Alors donc tient-on le premier film accessible de Yorgos Lanthimos… et autant dire que ce fut bon. Le meilleur film de l'année, à ce stade, vraiment. Que ceux qui ont vu dans ses précédents films d’interminables ego trip se rassurent donc. Bien sûr, La Favorite reste un film bien à lui, dans le sens où il est doté d’un fort caractère (heureusement !) qui ne sera pas du goût de tout le monde, et pose sur l’homme (ou plutôt la femme, dans ce cas précis) le même regard à la fois attendri et dégoûté qu’il posait dans le Homard. Mais si l’on rentre dedans… qu’y a-t-il à jeter ? Réponse : nothing, my ladyship. À commencer par l'emballage, monument de sophistication, de la photographie aux costumes, sur lesquels nous reviendrons.


Et la conclusion du présent chapitre de tomber, évidente : Yorgos, sois sympa, contente-toi de réaliser, dorénavant. Tu fais ça très, très bien. Et oublie Filippou. Il a un nom ridicule, de toute façon.


Le septième art mis à contribution


L’esthétique du film impressionne très vite par son mélange de respect attendu des conventions et de modernité s’infiltrant un peu partout. Les intérieurs du manoir supérieurement photogénique de Hatfield House, déjà utilisés dans bien des films comme Greystoke et Batman mais JAMAIS à ce point, et les costumes, dont ceux d’Emma Stone (Abigail) et Rachel Weisz (Lady Sarah) durant leur première partie de chasse, qui leur donnent des airs de poupées aussi délicates que mortelles, pourraient donner l’impression d’une visite de musée, comme c’est parfois le cas devant une reconstitution historique, si Lanthimos n’avait pas fait le choix heureux d’un dynamitage des conventions visuelles attendues de la part d'un tel film. Son arme fatale : le chef opérateur Robbie Ryan, Lanthimos continuant le travail de « déshellénisation » de son équipe en s'éloignant (un temps, on imagine) de son chef op’ habituel, Thimios Bakatakis.
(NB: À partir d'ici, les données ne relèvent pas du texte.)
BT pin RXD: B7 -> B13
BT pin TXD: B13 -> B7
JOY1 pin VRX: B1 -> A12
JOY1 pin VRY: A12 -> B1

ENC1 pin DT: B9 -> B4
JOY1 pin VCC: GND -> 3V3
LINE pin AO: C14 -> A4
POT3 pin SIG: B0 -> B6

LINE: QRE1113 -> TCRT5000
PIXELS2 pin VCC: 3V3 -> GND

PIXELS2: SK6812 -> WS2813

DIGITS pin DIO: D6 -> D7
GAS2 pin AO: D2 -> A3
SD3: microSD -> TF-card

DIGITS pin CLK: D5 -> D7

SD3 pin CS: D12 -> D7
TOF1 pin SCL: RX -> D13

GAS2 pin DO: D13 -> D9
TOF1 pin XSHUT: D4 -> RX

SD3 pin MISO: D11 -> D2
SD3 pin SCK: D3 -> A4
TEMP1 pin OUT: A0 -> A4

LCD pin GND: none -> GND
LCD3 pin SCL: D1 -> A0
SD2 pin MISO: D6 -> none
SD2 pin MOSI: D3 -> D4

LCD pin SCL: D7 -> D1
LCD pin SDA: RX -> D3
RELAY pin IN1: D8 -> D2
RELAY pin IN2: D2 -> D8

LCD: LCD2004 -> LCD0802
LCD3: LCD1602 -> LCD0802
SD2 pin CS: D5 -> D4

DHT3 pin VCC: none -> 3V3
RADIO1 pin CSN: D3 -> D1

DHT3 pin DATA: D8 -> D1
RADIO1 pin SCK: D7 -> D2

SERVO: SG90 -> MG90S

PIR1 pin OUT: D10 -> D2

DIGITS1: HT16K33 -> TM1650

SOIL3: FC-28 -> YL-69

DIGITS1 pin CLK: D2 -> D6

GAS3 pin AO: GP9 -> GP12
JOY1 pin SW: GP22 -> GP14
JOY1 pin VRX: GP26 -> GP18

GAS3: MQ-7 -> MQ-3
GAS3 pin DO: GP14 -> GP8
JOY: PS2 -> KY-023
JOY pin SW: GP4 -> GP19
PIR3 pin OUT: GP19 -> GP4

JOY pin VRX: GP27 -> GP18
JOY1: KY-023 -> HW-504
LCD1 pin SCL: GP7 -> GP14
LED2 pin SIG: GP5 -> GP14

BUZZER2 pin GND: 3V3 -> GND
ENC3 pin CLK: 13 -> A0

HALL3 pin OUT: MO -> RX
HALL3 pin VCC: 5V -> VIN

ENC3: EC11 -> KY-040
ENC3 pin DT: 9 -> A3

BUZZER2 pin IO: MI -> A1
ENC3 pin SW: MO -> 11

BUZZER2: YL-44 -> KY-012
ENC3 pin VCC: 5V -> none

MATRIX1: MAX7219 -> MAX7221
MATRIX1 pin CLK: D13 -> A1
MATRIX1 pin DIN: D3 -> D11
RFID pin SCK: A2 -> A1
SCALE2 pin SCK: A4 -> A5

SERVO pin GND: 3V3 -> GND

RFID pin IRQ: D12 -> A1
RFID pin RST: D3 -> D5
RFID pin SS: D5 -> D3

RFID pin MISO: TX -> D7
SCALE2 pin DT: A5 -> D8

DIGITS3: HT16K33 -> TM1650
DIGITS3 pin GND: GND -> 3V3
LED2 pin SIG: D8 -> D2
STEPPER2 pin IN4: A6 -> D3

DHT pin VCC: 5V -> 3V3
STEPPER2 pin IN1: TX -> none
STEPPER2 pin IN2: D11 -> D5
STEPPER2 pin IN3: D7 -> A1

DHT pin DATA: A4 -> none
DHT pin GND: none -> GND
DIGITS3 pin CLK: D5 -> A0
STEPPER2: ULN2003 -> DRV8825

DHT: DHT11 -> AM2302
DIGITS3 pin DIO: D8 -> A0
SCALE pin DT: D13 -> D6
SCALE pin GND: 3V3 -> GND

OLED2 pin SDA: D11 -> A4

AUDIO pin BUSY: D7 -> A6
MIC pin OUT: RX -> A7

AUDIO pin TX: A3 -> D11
Aux commandes du plus ambitieux projet de sa carrière, Ryan ne s'est pas départi de ses caractéristiques essentielles, l’utilisation de la lumière naturelle et une grande flexibilité quant au choix d’optiques, sous prétexte qu’une reconstitution de l’époque baroque n’a pas grand-chose à voir avec du Ken Loach (avec lequeI il a collaboré sur Moi, Daniel Blake) ou du Andrea Arnold (Red Road, Fishtank). C’est d’ailleurs peut-être pour cela que le Grec l’a choisi : il n’avait aucunement l’intention de faire un feuilleton de History Channel. Aussi la photographie du film est-elle un modèle de chaos maîtrisé, alternant souvent gros plans de visages saisis dans toute leurs imperfections et plans larges isolant les mêmes personnages dans l’immense château où se jouent leurs vies (sociales), objectif grand angle de 10mm et… objectif de 6mm, le fameux « fish-eye », qui distord l’image sans que jamais ce procédé ne semble anachronique ni ne sorte le spectateur de son immersion dans l’histoire. Tout ce que ces expérimentations ont pour effet est de le désarçonner, comme ses trois héroïnes perdent peu à peu pied dans un jeu qui les dépasse. Mais il y a une constante : la pellicule 35mm sur laquelle le film a été tourné en entier, et dont l’utilisation qu’en ont fait Lanthimos et Ryan est la plus remarquable que nous avons pu voir depuis le Jackie de Pablo Larrain.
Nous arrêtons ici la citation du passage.